(Please note pictures can now all be viewed full screen just by clicking on them)
Given that I’ve started getting messages asking whether I’m ok, thought I’d better do my first post from being on the road.
An easy way to get started is with some stats for the first 8 days:
- Number of days cycled – 6
- Number of kilometres cycled – 253
- Total metres climbed – 7887
- Total metres descended – 7788
- Max altitude reached – 2883 metres
- Number of meals given to me by random strangers – 4 (one breakfast, one lunch, one dinner, plus a bunch of bananas). And that’s not counting the numerous places I’ve stopped and had my water bottles refilled.
- Numbers of offers of accomodation – 2
- Number of friendly encounters on the road – countless
It’s been an incredible start, and everything I had hoped for (and something I hadn’t but more about that later). I set off last Sunday from Medellin, saying goodbye to my friend Omar, and hitting the road.

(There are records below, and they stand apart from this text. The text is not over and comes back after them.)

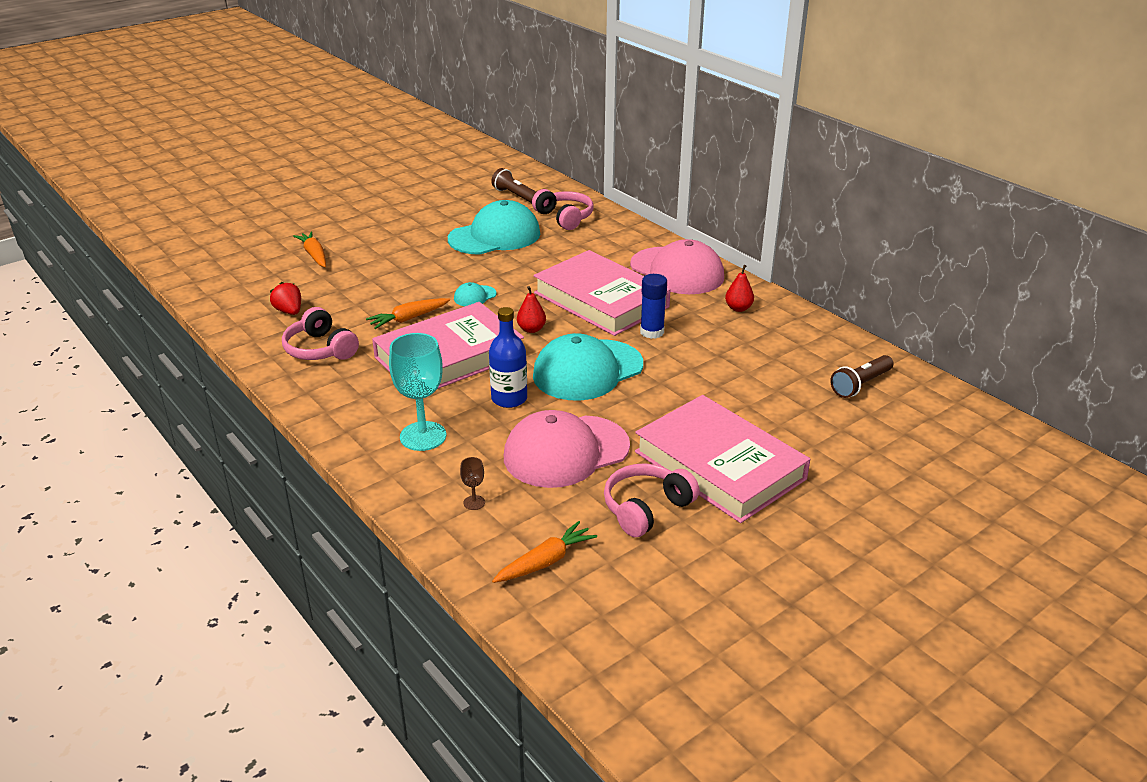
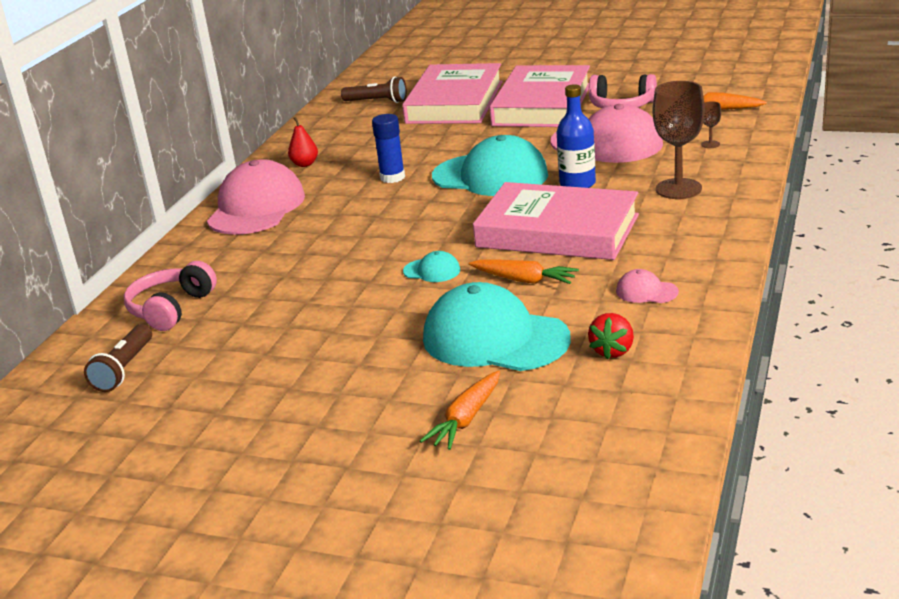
camera: 120 degrees left, 5 degrees down
(320, 349) = (646, 291): pink headphones -> pink cap
(423, 436) = (678, 189): turquoise goblet -> brown goblet
(494, 236) = (270, 326): turquoise cap -> turquoise cap (495, 338)
(531, 329) = (457, 220): red pear -> none
(601, 300) = (360, 215): pink book -> pink book (455, 102)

It was great to leave Medellin on a Sunday, as the main motorway South is closed for a long section every Sunday for cyclists. I shared the road with many many cyclists, most of them wondering what the crazy foreigner was up to with all that luggage..
Being Sunday, there were loads of cyclists on other roads too, and I began to get used to calls of encouragement from them and motorcyclists as I trudged up the hills. It wasn’t long before I was in a different world entirely.
Having tried and failed to get decent maps in Medellin, navigation has been by using a combination of Google Maps and an app called Maps.me. It’s worked fairly well most of time, although in South America Google hasn’t yet configured maps to show which routes are passable by bike, and the gradient indications are often hopelessly wrong. Streetview certainly helps in avoiding the roads that will have lots of traffic.
Within a few days I was in the most incredible countryside. Again, I was expecting Colombia to be beautiful, but had no idea it was going to be this spectacular.
Of course there has to be a down side to such views, and that’s having to cycle up them to get there! The downside I’ve mentioned is that, whilst I can get up the climbs, I’ve found my gearing is not optimal for me. When matched with the quantity of luggage I’m carrying (25kgs) on a bike weighing 17 kgs (a £1000 race bike generally weighs less than 10 kgs), I can only manage ascents that sometimes average 10% over several kilometres in short stints of a few hundred metres at a time.
I had previously test ridden with luggage, but underestimated just what a constant climb of 25kms can do to you! A quick look through cyclist’s posts on the internet showed that my gearing was way higher than most other tourers on my kind of bike. Thankfully the good people at Thorn Cycles were fantastic in their service and there is a new front chainring waiting for me when I reach the next town tomorrow. That should make things an awful lot easier. Apart from that (which was my fault entirely) the bike hasn’t missed a beat. It’s been incredible and I love riding it.
I’ve also been stopped on more than one occasion by other cyclists wanting to know about it, and sometimes even giving it a go themselves. Again, big credit to my Spanish school for getting me to the stage where I can have these conversations (and where I can speak to DHL in Colombia in Spanish about import duties for cycle parts!).
The people of Colombia have also lived up to their reputation. I’ve been welcomed into people’s houses and given food, been offered contacts to stay with around the country, and generally been embarrassed by the generosity I’ve been shown.
I’ve not taken anyone up on the accomodation offers as I’ve been staying in little hotels in small towns that I’ve pre-booked the night before. Some of the towns are beautiful old colonial towns, nestled in the hills. Each one has a main square, usually teeming with life, and sometimes with magnificent churches (the two below are in towns with populations of under 15 000). The towns are built into or on top of hills, so the streets can also be terrifyingly steep! As I left the town of Jardin they were holding a children’s cycle race. I had to smile at the kids who still had a lot of growing room on their jazzy racing bikes.
The hotels also occasionally have a distinctly religious feel to them.
When I’m on tarmac roads, the encounters are friendly too. Motorcyclists and car drivers will often beep their horns in encouragement, or simply give you a thumbs up. And the older buses, whilst they may make you gag with their fumes as they climb the hill, do bring a smile to my face, reminding me very much of South Asian ‘jangly trucks’.
So all in all, I’m having an absolute blast. Things are looking good for my travels, particularly once I’ve got my new front chainring!
Best wishes to all, and thanks for joining me on the ride.